Ghost nets do not stop fishing simply because no one is pulling them. Entangled on underwater structures like reefs and wrecks, they continue to trap and kill marine life indefinitely.
"They are made to kill fish and they still do that when they're not attached to the fishing boat anymore," Derk tells Euronews Earth. "Year by year, the amount of nets caught on this wreck gets bigger and bigger."
Previous dives at the site had already documented loggerhead sea turtles and large fish species trapped in abandoned gear.

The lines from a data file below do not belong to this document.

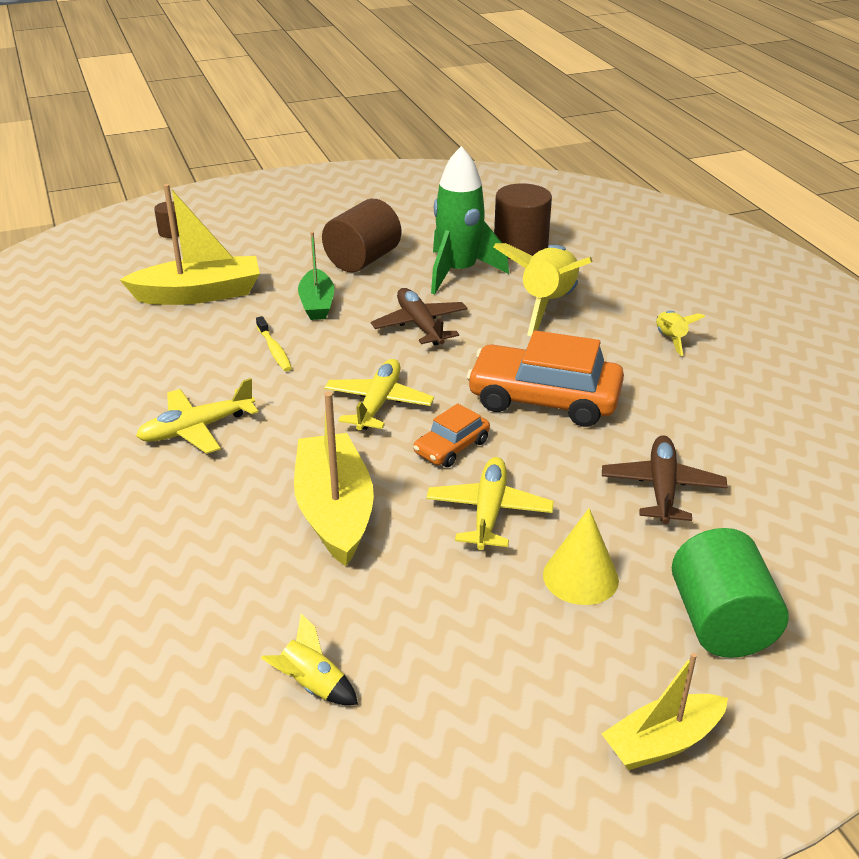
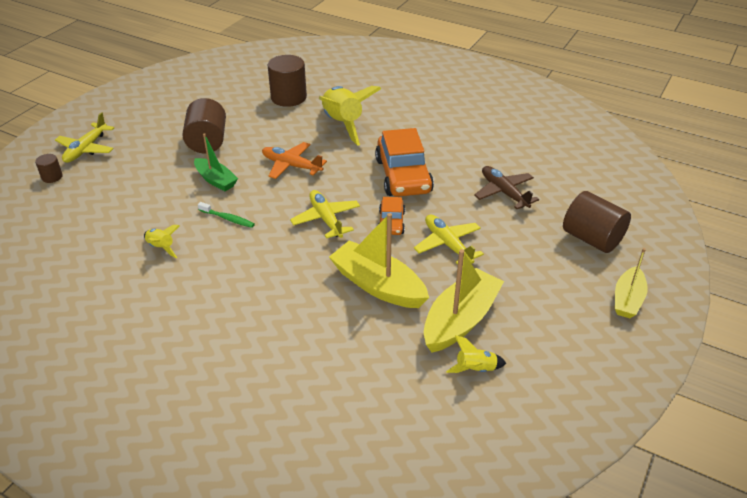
camera: 40 degrees left, 5 degrees up
(196, 429) = (245, 285): yellow plane -> yellow plane (86, 149)
(199, 294) = (132, 208): yellow boat -> yellow boat (460, 320)
(274, 350) = (228, 219): yellow toothbrush -> green toothbrush
(420, 325) = (291, 166): brown plane -> orange plane
(458, 272) = (273, 126): green rocket -> none
(544, 399) = (403, 176): orange car -> orange car turned 75 degrees counterclockwise
(580, 577) = (520, 251): yellow cone -> none
(670, 339) = (422, 117): yellow rocket -> yellow rocket (161, 247)
(720, 622) = (592, 239): green cylinder -> brown cylinder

The team recovered sections of net on this mission as well, which will either be discarded safely or, where possible, recycled.
The scale of the problem extends far beyond any single wreck. "Between one to 10 per cent of all fishing gear of all fishing vessels in the world gets lost every given year," says Derk. "This might add up to more than half a million tonnes per year."
The shark's presence was a stark reminder of the scope of this threat, which echos through the entire marine food web.
"We feel somehow blessed to have this encounter, which also shows us the importance of our work," says Derk. "Because if a predator like that is hunting close to this wreck, that also means that there's a big amount of fish and a big amount of animals he could hunt there. And if they are trapped, there's also a chance we trap some of these predators. And if we trap them - there are only very few around there - that would be a big disaster."
A problem that needs more than divers
Derk is clear that volunteer clean-up operations alone cannot solve the ghost net crisis. "We can only do so much - we are only a few people," he tells Euronews Earth. "One thing is to remove the nets, which is the least we could do as humans. But it's also our idea to inform the public about this problem, so that work can be done before we need to collect the nets."
That upstream work, he argues, means confronting illegal and large-scale industrial fishing head-on. Family-run fishing businesses, he notes, have strong incentives not to lose gear - a lost net is an economic disaster for a small operation. It is industrial and illegal actors, operating at scale, who pose the greatest threat to the ecosystem.
"We should, as humans and as Europeans, try to enable our politicians to work against this threat and be more careful about our environment underwater," urges Derk.
The mission also included environmental DNA sampling and underwater monitoring to improve understanding of the species present around the wreck. Further analysis is expected in the coming months, with additional footage and scientific material to be released.